Wednesday, June 17, 2009

Naval Diplomacy


Sesuai dengan amanat konstitusi, Politik luar negeri RI (Polugri) senantiasa diabdikan pada upaya untuk mewujudkan kepentingan nasional seperti termaktub dalam Pembukaan UUD 1945, yaitu “mewujudkan negara Indonesia yang merdeka, bersatu, berdaulat, adil, dan makmur”. Pelaksanaan Polugri berpijak pada landasan filosofis dan konstitusional, yaitu Pancasila dan UUD 1945, dengan karakter pendekatan yang bersifat Bebas-Aktif.

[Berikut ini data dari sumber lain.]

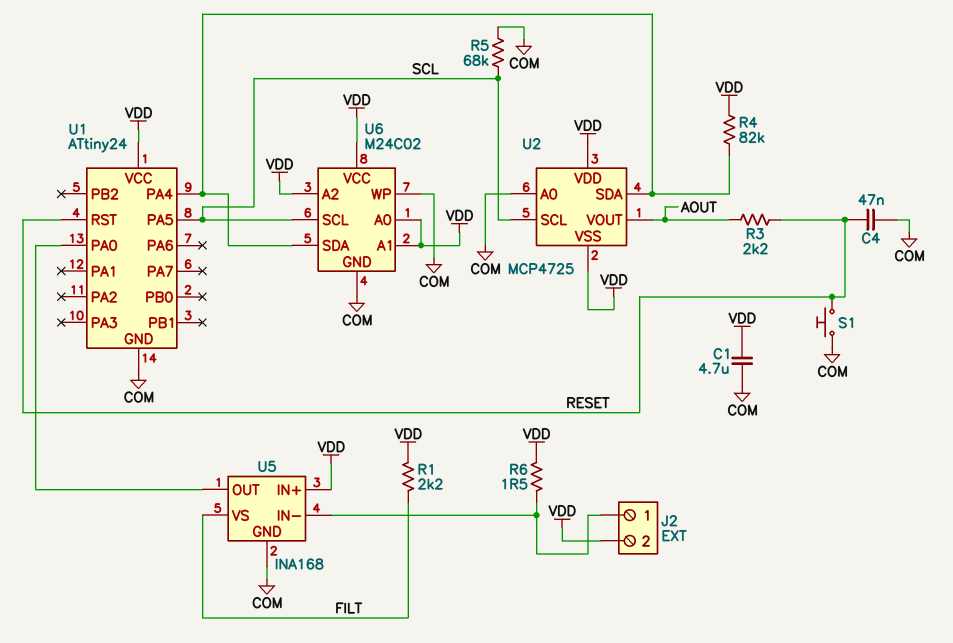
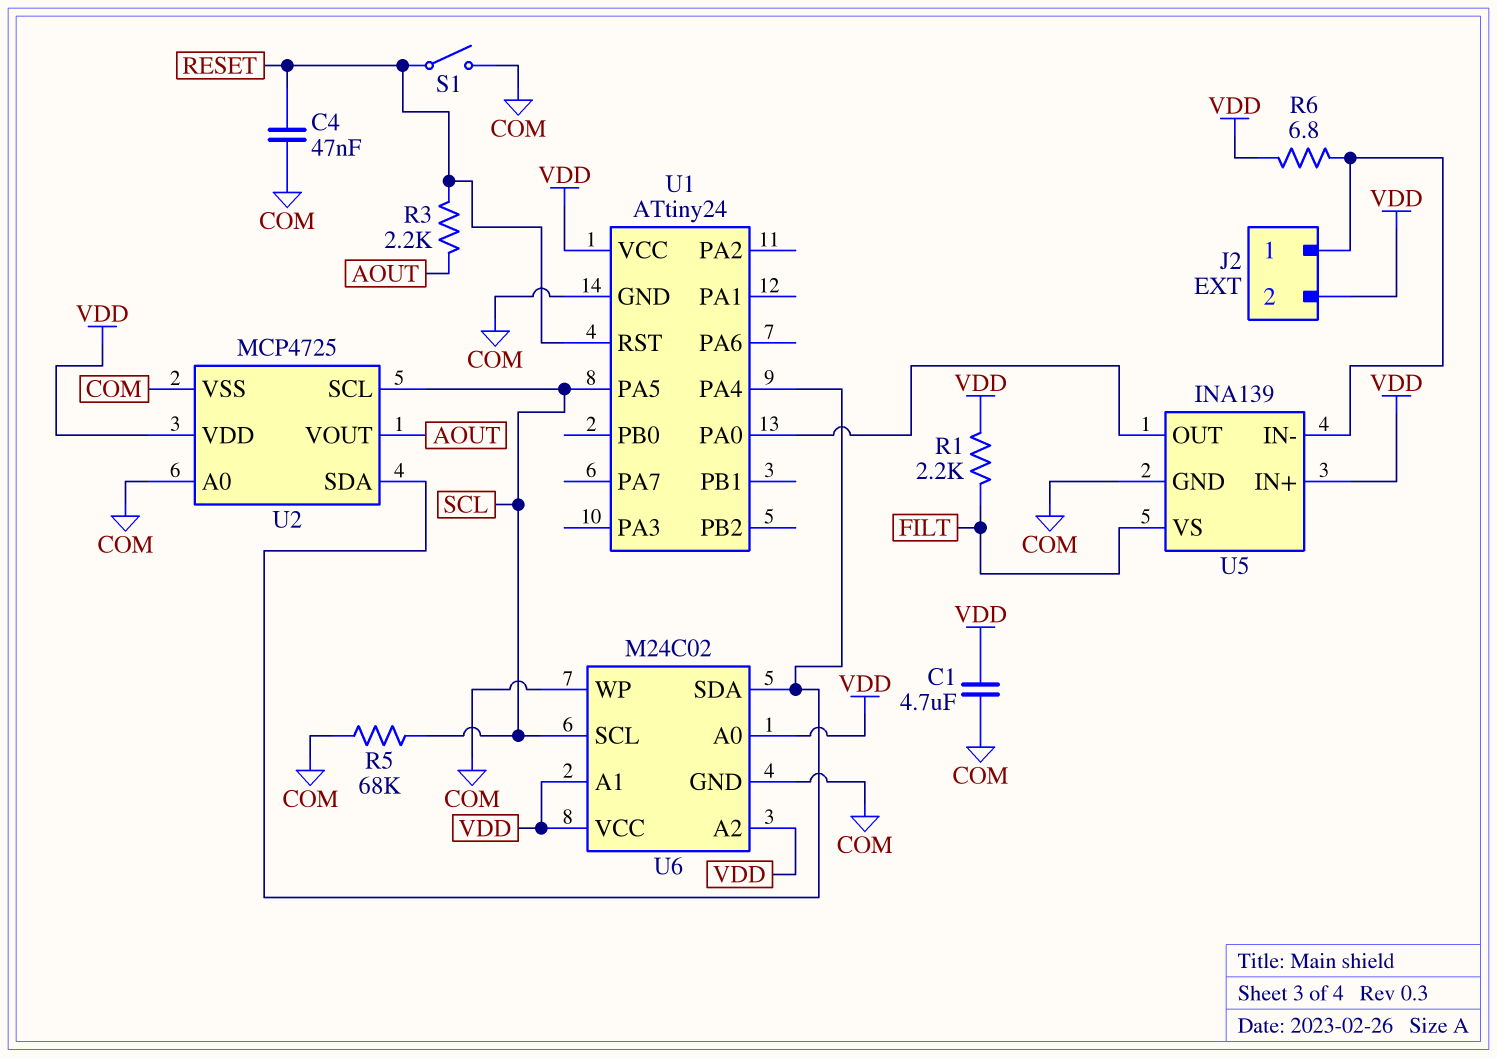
R4: 82k (U1/PA4, VDD) -> none
R6: 1.5 (J2/1, VDD) -> 6.8 (J2/1, VDD)
S1: button (COM, RESET) -> switch (COM, RESET)
U2 pin VSS: VDD -> COM
U5: INA168 -> INA139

Dalam pelaksanaannya, Polugri dilaksanakan melalui instrumen diplomasi yang memiliki fleksibilitas kontekstual namun sekaligus dilandaskan pada keteguhan pendirian, dengan menginkorporasikan segenap stakeholders dan opsi diplomasi yang ada, atau dikenal dengan istilah strategi Total Diplomacy.

Dalam konteks Indonesia sebagai negara kepulauan, maka elemen proyeksi kehadiran dan kekuatan nasional Indonesia ke domain maritim yang melingkupinya, harus menjadi salah-satu dari komponen diplomasi nasionalnya, yang dalam implementasinya dilaksanakan oleh TNI Angkatan Laut sebagai core actor-nya.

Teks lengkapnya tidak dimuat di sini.